Yes, hate speech is bad but if a professor and former
administrator of a university revels in it, why should an upstart looking to
polish his image and aggrandize himself at the expense of millions of his
mainly uninformed followers, also not make it his favourite past time? Why
won’t he when leaders in the east have for years abdicated their responsibility
of speaking up for their people, providing for them and guiding them? There was
a gaping void, a yawning vacuum and Kanu settled nicely into it.

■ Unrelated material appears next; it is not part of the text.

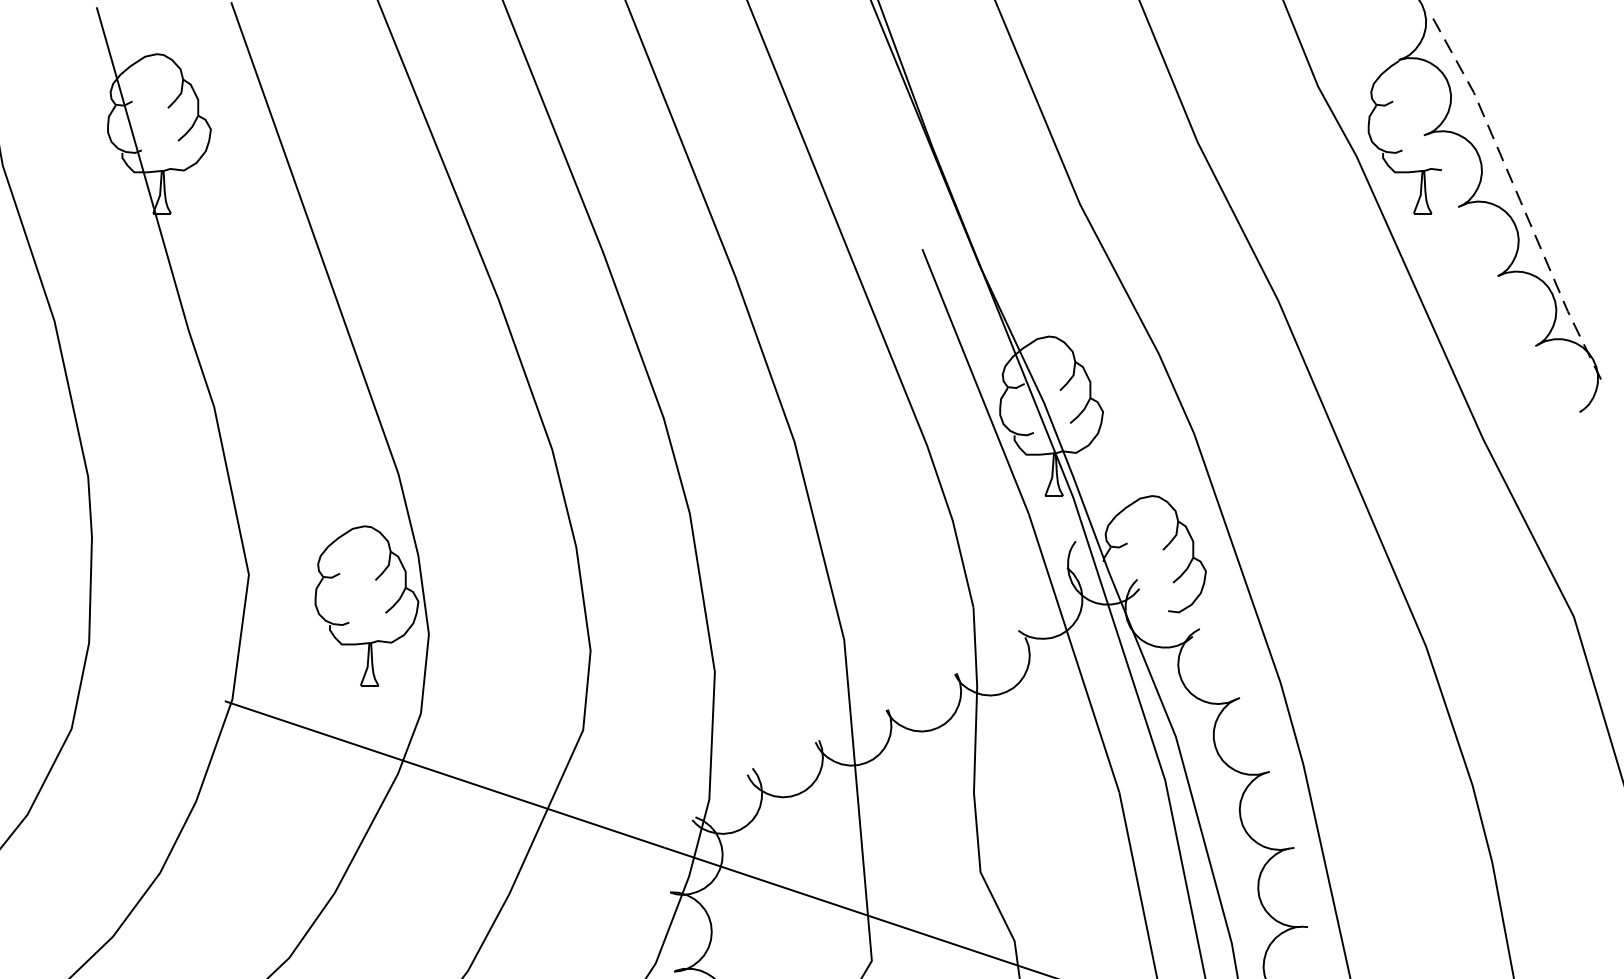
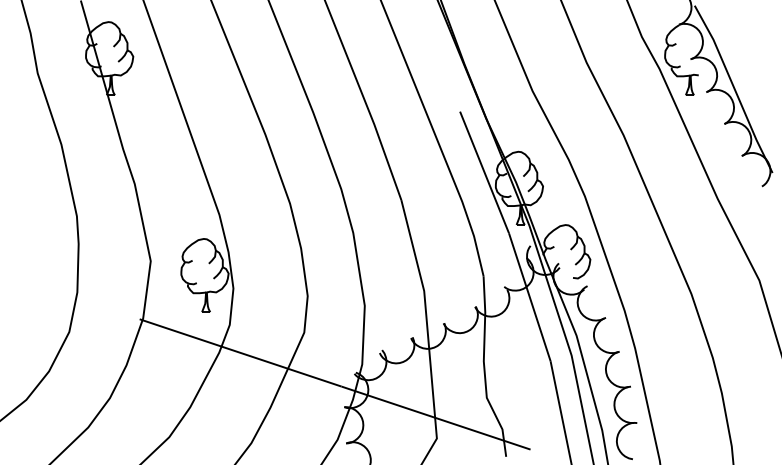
line: (1519, 200) -> (734, 89), dashed -> solid

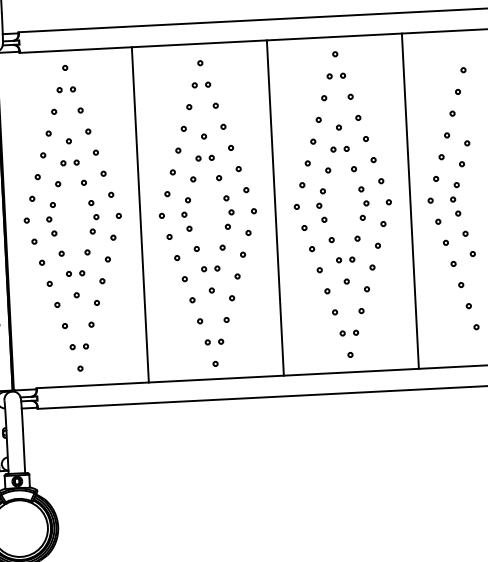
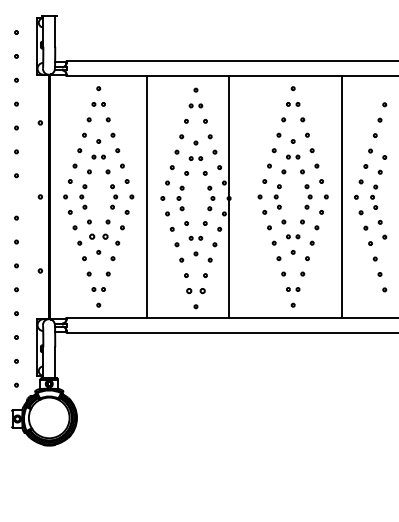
line: (275, 207) -> (228, 196), moved
part: (75, 273) -> (98, 236), size x1.4
part: (213, 341) -> (195, 290), size x1.4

And for those of us now getting our hackles up at the
flowering of hate speech in our country, one way of addressing it is by raising
our heads up from the sand. We must quit playing the ostrich and address the
issues, which have engendered it.
The question then arises: is it wrong or out of place
for a group of people to agitate for better treatment within a union they find
themselves in? Even if to all intents and purposes, their demands may be
considered a bit outlandish or presented in a way that offends the
sensibilities of others, is outright denial of their right to so aspire the
best response?
Today, it is Kanu and his IPOB that are considered
villains. Two decades ago, it was Ken Saro Wiwa and his MOSOP that were deemed
the bad guys. For daring to challenge an unjust and oppressive system that
denied his people room for flowering of their talent and enjoyment of natural
resources freely given to them by their creator, Saro Wiwa was murdered by the
Nigerian state.
At the time, many save a few in the media and the human
rights community considered Saro Wiwa a trouble maker of sorts. They did not
align themselves with his vision, which though particular to his people, was
actually pan Nigerian in scope in the sense that success for the Ogoni would
have opened the way for a more humane and responsible treatment of other
smaller tribes. But Saro Wiwa was killed and the momentum halted until
heedless, swashbuckling and gun-toting youths burst out of the Delta seething
with anger and wreaking havoc.
Today, the east is stirring and Nigeria is
responding the same way it has always responded-by living in denial and hoping
that by demonizing the agitators, murdering some and clamping others in
detention, the problem would go away.
Kanu may be an opportunist cashing in on an opening
presenting itself; he may be a misguided hothead fomenting trouble and
upsetting the fragile peace existing between Ndigbo and the rest of the tribes but can we all say in clear
conscience that Nigeria is
one blissful El Dorado
where everyone is getting his due? And does Kanu not have followers in their
numbers who have totally and completely for good or ill, keyed into his vision?
What is to happen to these people? They will all be thrown into jail?
We must find answers to these question and quickly too!